We can see this must happen as $n \to \infty$, the sequence $\{ n - 1\}_{n=1}^{\infty} < \{ n^2 \}_{n=1}^{\infty}$, so the numerator is growing at a slower rate than the denominator.

## Example 3

Determine when the sequence $\left \{ \frac{n!}{n} \right \}_{n=1}^{\infty}$ is increasing.

Recall that $n! = n \cdot (n-1) \cdot (n-2) \cdot ...2 \cdot 1$, so then $\left \{ \frac{n!}{n} \right \}_{n=1}^{\infty} = \left \{ (n - 1) \cdot (n - 2) \cdot ... \cdot 2 \cdot 1 \right \}_{n=1}^{\infty} = \left \{(n-1)! \right \}_{n=1}^{\infty}$. So we must show that $a_n < a_{n+1}$ for all $n \in \mathbb{N}$ to show this sequence is increasing.

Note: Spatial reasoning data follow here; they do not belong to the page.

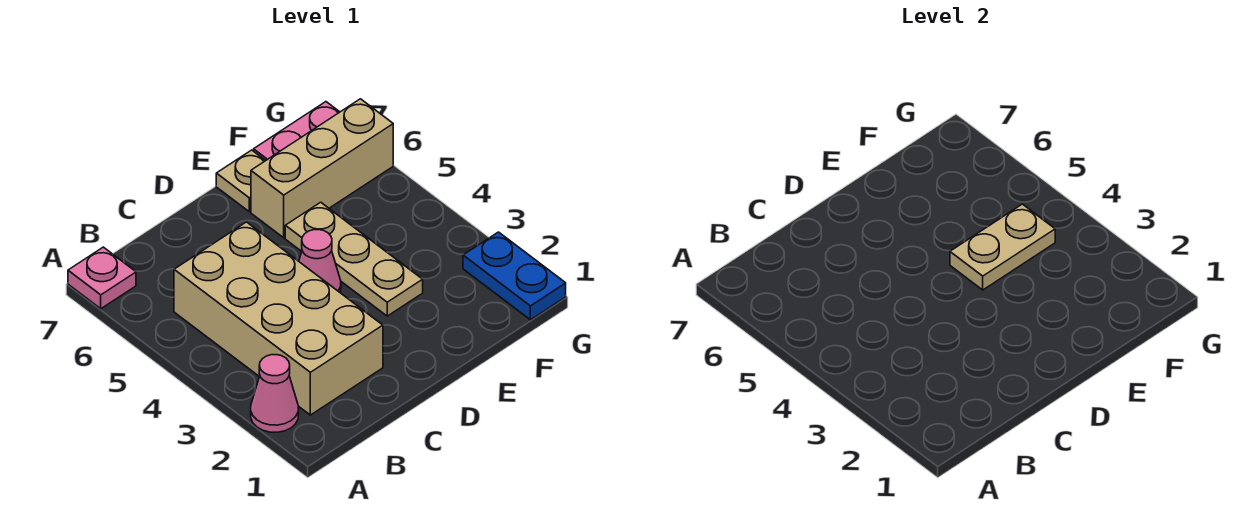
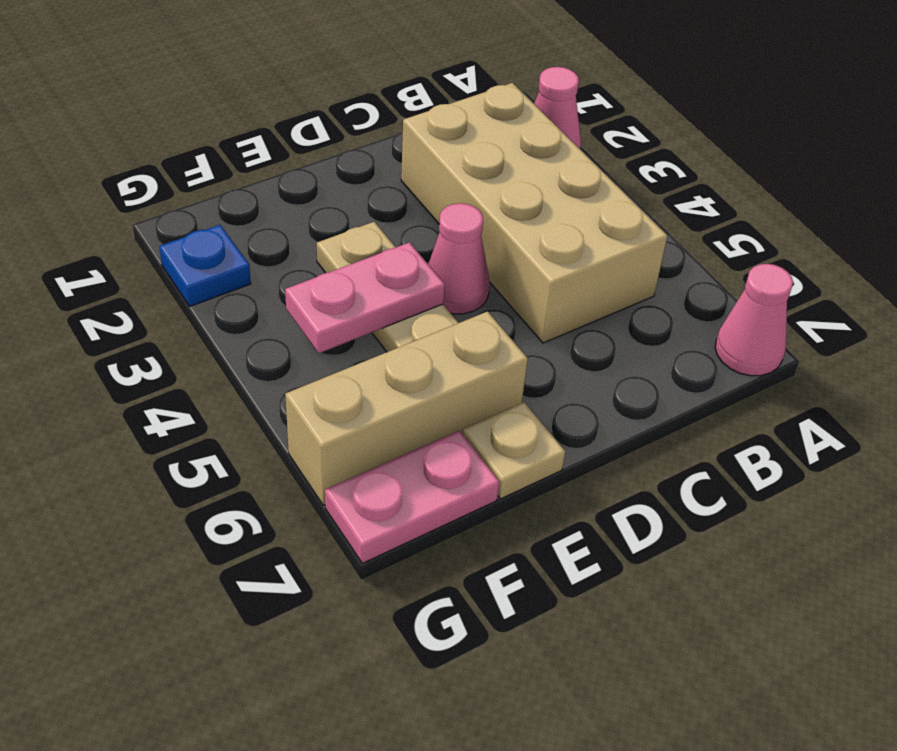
pink plate A7 level 1 -> pink cone A7 level 1
tan plate E4:F4 level 2 -> pink plate E4:F4 level 2
blue plate G1:G2 level 1 -> blue plate G2 level 1

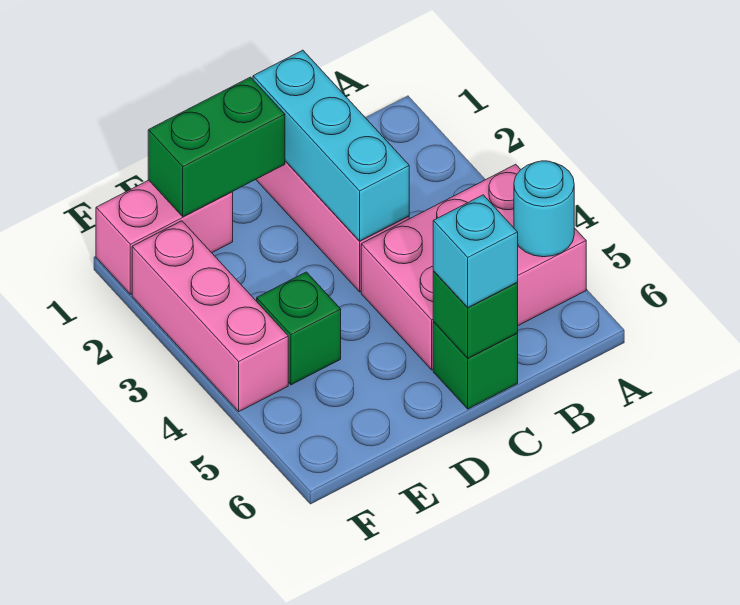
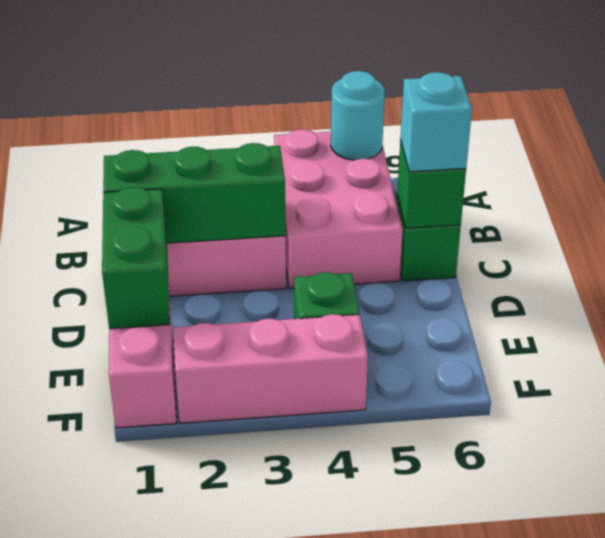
cyan brick C1:C3 level 2 -> green brick C1:C3 level 2

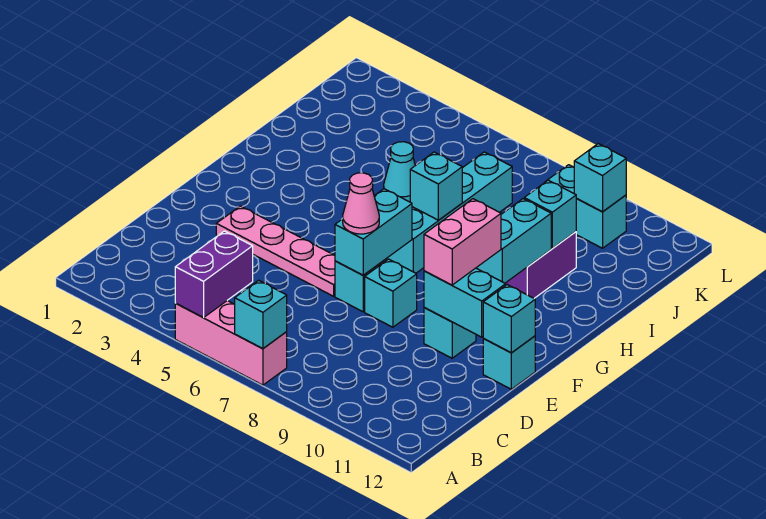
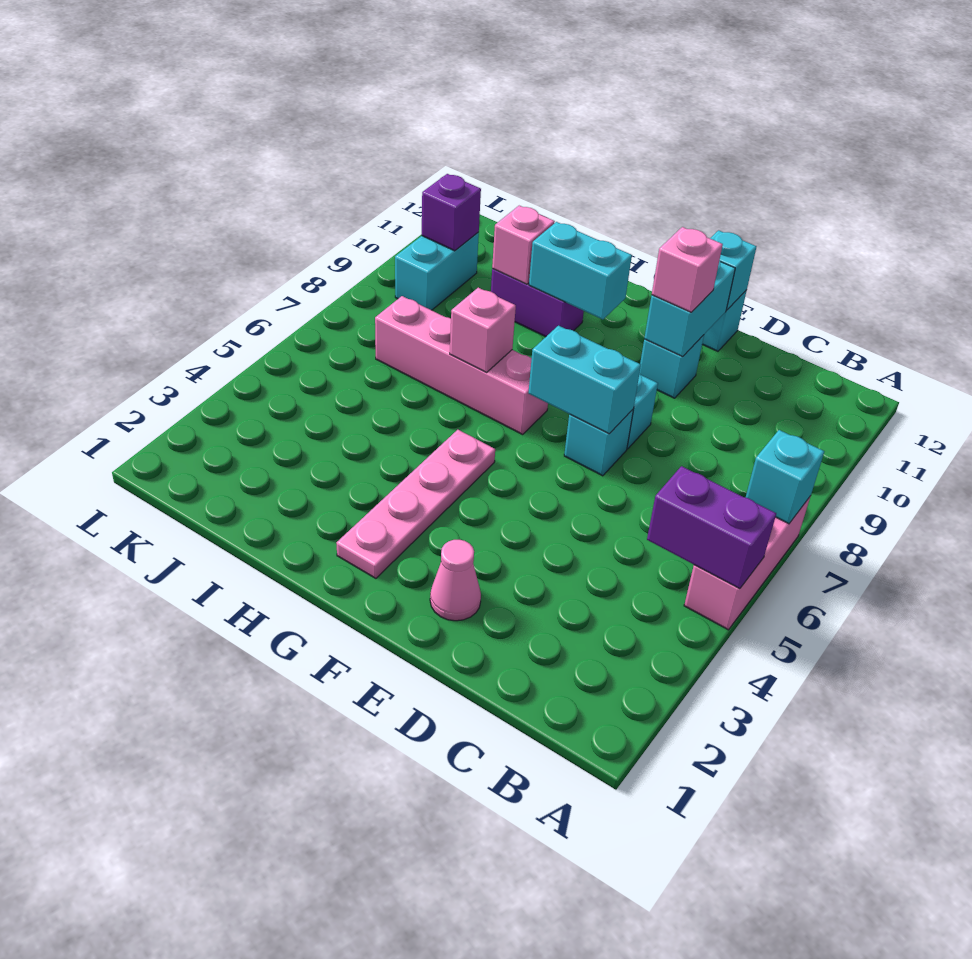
pink plate E3:E6 level 1 -> pink plate G2:G5 level 1
pink cone E7 level 3 -> pink cone E2 level 1
pink brick E10:F10 level 3 -> pink brick E10 level 3
cyan brick G7:J7 level 1 -> pink brick G7:J7 level 1
cyan brick H7 level 2 -> pink brick H7 level 2
cyan cone I5 level 1 -> none
cyan brick I10 level 2 -> pink brick I10 level 2
cyan brick K10 level 2 -> purple brick K10 level 2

We note that $a_n = (n - 1)! = (n-1) \cdot (n-2) \cdot ... \cdot 2 \cdot 1$ while $a_{n+1} = (n + 1 - 1)! = n! = n \cdot (n-1) \cdot (n-2) \cdot ... \cdot 2 \cdot 1$. Therefore:

(2)
\begin{align} (n - 1)! ≤ n! \\ \quad (n-1) \cdot (n-2) \cdot ... \cdot 2 \cdot 1 ≤ n \cdot (n-1) \cdot (n-2) \cdot ... \cdot 2 \cdot 1 \\ 1 ≤ n \end{align}

Since $n > 1$, $a_{1} = 0! = 1$ while $a_{2} = 1! = 1$. So for $n > 1$, our sequence is increasing.